社外広報に携わりたい-。入社以来初めて、自身の仕事に関する希望を表明した。
現在、社外広報を担当して5年目。社内広報との違いに戸惑った時期もあったが、徐々に視野が広がり、今では会社のことはもちろん、建設業をどう社会に発信していったらいいのかと悩む日々だ。「社会が建設業に抱くイメージは決して良い面ばかりではない。現場を少しでも感じてもらえれば、建設業の見方は変わる」。自身も現場に魅了された一人。ものづくりの魅力は絶対に伝わると信じている。

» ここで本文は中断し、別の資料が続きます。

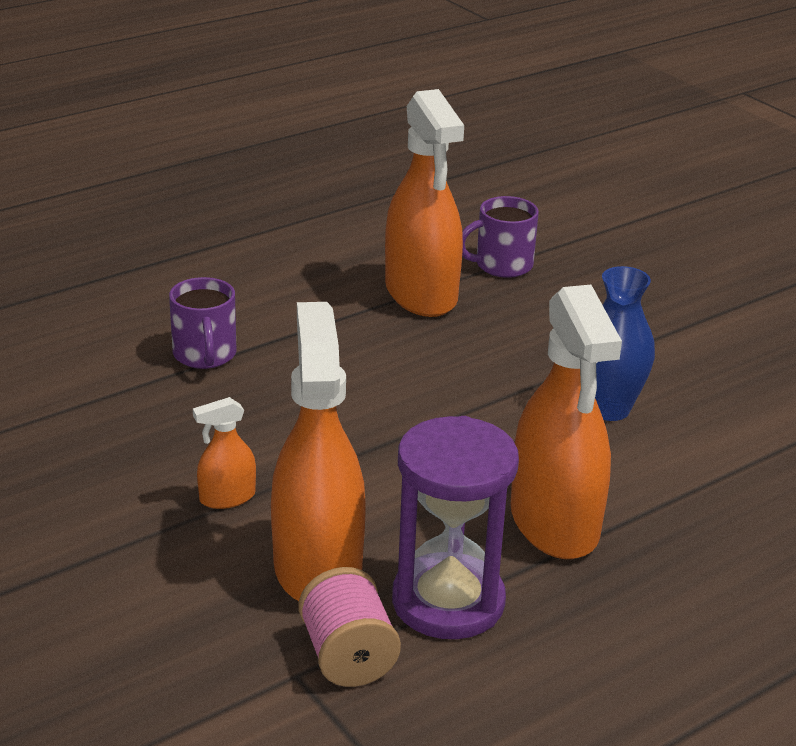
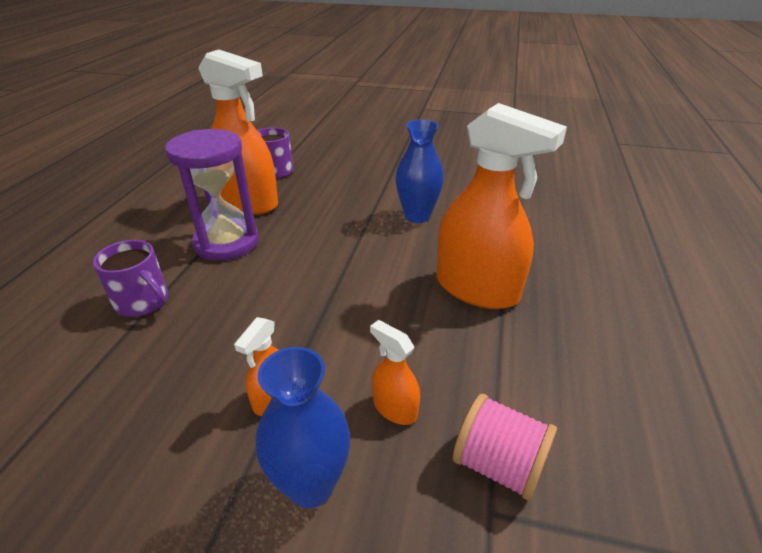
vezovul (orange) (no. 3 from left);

最近、業界では女性の活躍推進が大きなテーマだ。ただ加賀さんは、「女性の技術者や技能者ばかりにスポットを当てすぎではないだろうか」と思っている。現場事務や広報でも女性が働く姿を見てきた。本社勤務となって、営業や総務、経理など女性が活躍する業務はたくさんあると実感している。
「技術系ではない女性でも活躍の場はいろいろある。それをもっと社会に伝えていかなくては。建設業の固定されたイメージとは違う面を発信していくことが大事だ」。そう語る加賀さんは、企業広報の枠を超えた「建設業のスポークスマン」の顔になっている。